Una tarde, durante la sienta, observé con horror que de una de las orejas de Izar colgaba sólo el enganche de su pendiente. La esmeralda con las perlitas, en forma de farola, había desaparecido. No sabía cómo decírselo, pero fue ella quien me preguntó qué ocurría… Aquella noche rezamos el rosario por Izar y por su madre, "para que el dolor las uniera en el sufrimiento de Cristo". Vi que Izar andaba en su mundo, triste, ensimismada, no rezaba. Pasó toda la noche llorando. Ni ella ni yo pudimos dormir; ella por su gemidos y suspiros, yo porque los escuchaba en silencio.
Al día siguiente todo volvió a la normalidad. Izar se había quitado su pendiente y el resto de lo que quedaba del otro y se lo había dado a Sor Pilar. Quizá algún joyero lo podrá reproducir en el futuro, le decía Sor Pilar cariñosamente.

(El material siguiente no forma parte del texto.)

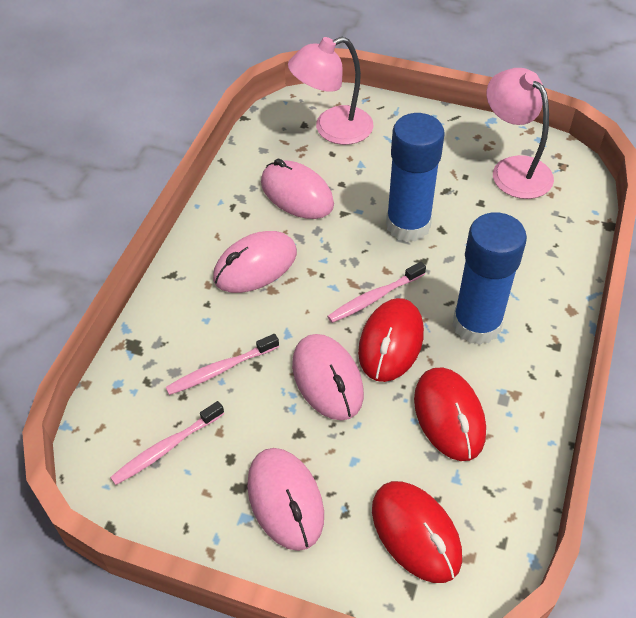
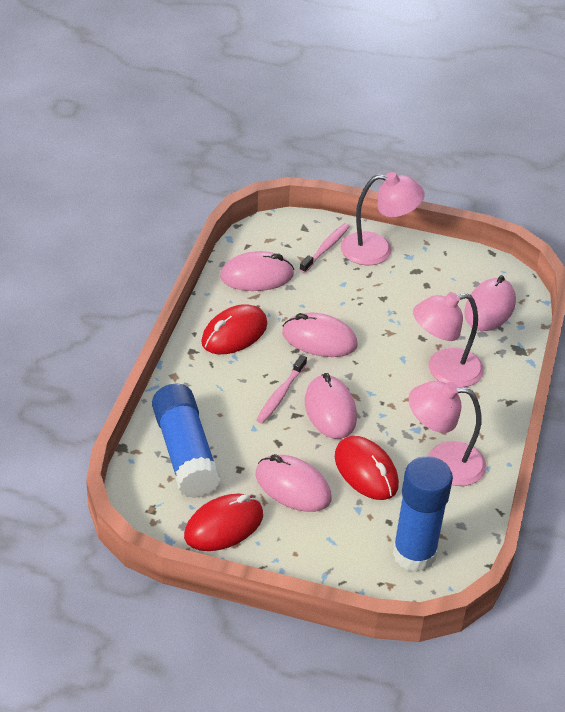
pink lamp: 2 -> 3
pink mouse: 4 -> 5
pink toothbrush: 3 -> 2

Llegamos a la playa y como de costumbre algunas se pusieron a ordenar los albornoces, otras a hacer los hoyos para los postes de los toldos. Yo no recuerdo lo que hacía, sólo recuerdo a una de las niñas que corría hacia Sor Pilar gritando "Sor Pilar, Sor Pilar". Llevaba algo en la mano…. ¡llevaba el resto del pendiente de Izar! Lleno de arena y casi irreconocible…lo había encontrado en el fondo del hoyo que le habían asignado.
Todas andábamos en algarabía. La menos sorprendida era Izar. Cuando volvimos a la residencia- hospital, después de habernos duchado con la manguera… y durante la sienta, Izar me dijo: “Mi madre. Lo encontró ella!”